Resident Kathy Hines of the Griffith Park neighborhood in Winston-Salem, N.C., is tired of the sewage odors coming from the Archie Elledge Wastewater Treatment Plant and wants local officials to do something about it.
“How would you want to live in a place that smells like a dump?” Hines asked The Winston-Salem Journal.
According to Hines, she can even smell the odors from inside her home. She has spoken to local utilities and environmental officials about the odors and has been told that the sewer gases don’t cause any health issues.
“My eyes burn sometimes and my nostrils burn, so I’m not sure why they think it’s not bothersome to anyone healthwise?” Hines said to The Journal.

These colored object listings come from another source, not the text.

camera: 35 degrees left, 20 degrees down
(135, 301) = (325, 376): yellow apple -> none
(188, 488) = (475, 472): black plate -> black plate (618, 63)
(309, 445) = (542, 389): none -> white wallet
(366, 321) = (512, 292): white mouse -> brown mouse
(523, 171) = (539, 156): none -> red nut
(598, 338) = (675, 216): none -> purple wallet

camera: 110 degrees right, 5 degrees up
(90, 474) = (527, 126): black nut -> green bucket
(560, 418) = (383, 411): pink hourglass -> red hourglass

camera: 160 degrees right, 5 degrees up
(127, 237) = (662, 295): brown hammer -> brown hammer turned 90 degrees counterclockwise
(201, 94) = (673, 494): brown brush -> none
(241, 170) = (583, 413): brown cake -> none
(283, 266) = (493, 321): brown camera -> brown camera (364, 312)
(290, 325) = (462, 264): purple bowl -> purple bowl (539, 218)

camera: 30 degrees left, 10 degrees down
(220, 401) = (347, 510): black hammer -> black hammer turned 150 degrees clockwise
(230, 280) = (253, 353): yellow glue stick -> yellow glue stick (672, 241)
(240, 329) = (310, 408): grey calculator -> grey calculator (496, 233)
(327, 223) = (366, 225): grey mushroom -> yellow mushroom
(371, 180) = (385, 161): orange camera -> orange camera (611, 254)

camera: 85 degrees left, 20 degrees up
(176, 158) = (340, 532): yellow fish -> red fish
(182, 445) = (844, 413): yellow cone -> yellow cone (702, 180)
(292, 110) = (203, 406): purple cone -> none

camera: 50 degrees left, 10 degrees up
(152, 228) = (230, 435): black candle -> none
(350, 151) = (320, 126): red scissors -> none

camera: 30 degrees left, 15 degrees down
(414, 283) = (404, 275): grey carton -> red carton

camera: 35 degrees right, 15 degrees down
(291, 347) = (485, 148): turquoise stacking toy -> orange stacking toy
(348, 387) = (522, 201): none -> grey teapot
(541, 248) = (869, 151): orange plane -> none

Courtney Driver, the director of the City-County Utilities Division, said the plant is more of a nuisance because of the odors, but it is not dangerous. According to her, that is currently a structural issue at the plant.
“We are not in violation of our environmental permit with the state in any way,” Driver said to The Journal.
Hines wrote a letter to the county commissioners stating that she has additional petitions and would like a response to the neighbors’ request for the moratorium on the plant’s operations, according to The Journal.
The Elledge plant itself is one of two wastewater-treatment facilities operated by the City-County Utilities Division, according to The Journal. The other is the Muddy Creek Wastewater Treatment Plant on Cooper Road in Winston-Salem.
According to The Journal, the local wastewater system includes 50 remote lift stations, two plant operations, a regional dryer facility group, an industrial-waste control department, a lab, maintenance, electrical, instrumentation and controls, and a warehouse.
Since its inception in 1958, the Elledge plant on average treats 16 million to 17 million gal of wastewater a day. However, it is designed and permitted by the state to treat 30 million gal a day.
The Elledge plant produces biosolid pellets, a byproduct of the wastewater-treatment process, which can be used for fertilizer. According to The Journal, the pellets are sold and generate a small revenue stream for the utilities division.